I’ve just finished a so called drop in replacement for the snoopy library. I grabbed a RSS aggregater from the planet-php site. The aggregater was using magpierss, which in its place was using snoopy to get the RSS feeds. Unfortunately the whole snoopy library is a bit outdated (the magpierss as well). This shouldn’t be a problem, but I ran in to a few anyway.

The first problem I had was that snoopy always got a time out when fetching content from a server with keep-alive enabled. It should look at the ‘Content-Length’ header, but it doesn’t. Second was that fetching data which was send chunked, header ‘Transfer-Encoding: Chunked’, didn’t arrive well at all. The sizes are send before each chunk, which made them end up in the result. That of course, made the whole XML invalid making magpie fail.
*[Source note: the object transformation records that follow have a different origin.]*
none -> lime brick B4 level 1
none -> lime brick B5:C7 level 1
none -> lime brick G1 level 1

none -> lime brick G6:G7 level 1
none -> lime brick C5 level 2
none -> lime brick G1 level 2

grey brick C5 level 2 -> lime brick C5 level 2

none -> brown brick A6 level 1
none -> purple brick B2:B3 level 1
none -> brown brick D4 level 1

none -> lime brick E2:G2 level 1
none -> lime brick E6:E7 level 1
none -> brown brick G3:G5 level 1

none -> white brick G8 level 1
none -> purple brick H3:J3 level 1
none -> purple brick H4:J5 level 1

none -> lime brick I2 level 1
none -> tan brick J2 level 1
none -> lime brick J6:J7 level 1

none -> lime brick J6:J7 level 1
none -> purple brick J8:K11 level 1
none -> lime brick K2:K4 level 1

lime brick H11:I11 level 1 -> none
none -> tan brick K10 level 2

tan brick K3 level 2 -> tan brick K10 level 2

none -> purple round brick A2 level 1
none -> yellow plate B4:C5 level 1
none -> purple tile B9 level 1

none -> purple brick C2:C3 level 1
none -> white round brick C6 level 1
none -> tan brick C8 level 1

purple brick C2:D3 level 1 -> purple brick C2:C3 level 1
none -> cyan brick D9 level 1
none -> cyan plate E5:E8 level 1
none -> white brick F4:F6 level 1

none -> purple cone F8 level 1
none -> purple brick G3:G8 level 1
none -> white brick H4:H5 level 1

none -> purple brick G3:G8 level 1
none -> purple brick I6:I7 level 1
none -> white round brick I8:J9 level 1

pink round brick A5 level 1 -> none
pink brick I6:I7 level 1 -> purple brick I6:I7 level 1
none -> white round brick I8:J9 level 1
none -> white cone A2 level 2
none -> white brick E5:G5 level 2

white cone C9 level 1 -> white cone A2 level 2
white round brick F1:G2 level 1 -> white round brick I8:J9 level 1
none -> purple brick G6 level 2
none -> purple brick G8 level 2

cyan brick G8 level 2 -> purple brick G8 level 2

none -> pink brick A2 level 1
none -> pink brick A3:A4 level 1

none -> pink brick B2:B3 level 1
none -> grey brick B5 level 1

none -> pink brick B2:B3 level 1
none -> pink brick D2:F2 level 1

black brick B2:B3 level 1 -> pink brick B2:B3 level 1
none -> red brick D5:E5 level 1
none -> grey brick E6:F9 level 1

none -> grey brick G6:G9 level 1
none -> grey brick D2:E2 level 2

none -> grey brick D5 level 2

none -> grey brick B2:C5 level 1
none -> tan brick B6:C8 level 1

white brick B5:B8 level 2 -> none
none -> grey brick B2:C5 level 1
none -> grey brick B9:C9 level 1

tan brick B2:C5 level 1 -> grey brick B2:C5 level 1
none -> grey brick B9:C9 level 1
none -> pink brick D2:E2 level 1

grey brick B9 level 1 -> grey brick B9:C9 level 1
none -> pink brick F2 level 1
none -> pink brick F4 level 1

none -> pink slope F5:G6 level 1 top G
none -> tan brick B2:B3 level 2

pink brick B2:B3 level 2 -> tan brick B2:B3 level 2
The new snoopy library uses Curl instead of the file handlers (fopen, fgets, etc). Basically all the functionality of snoopy is already in the curl extension, so I just had to write a wrapper for it. It should be a drop in replacement, but I’ve only tested it with magpie, so there might be some bugs still.

I’m happy again. If you are sad about snoopy and want to be happy as well, you can download the lib from this site. Should there be any bugs, please let me know.

For the record… If you are not using snoopy, don’t start now and just learn how to use curl.

  11 Responses to “Drop in replacement for Snoopy”

  1. Thanks, that works for me !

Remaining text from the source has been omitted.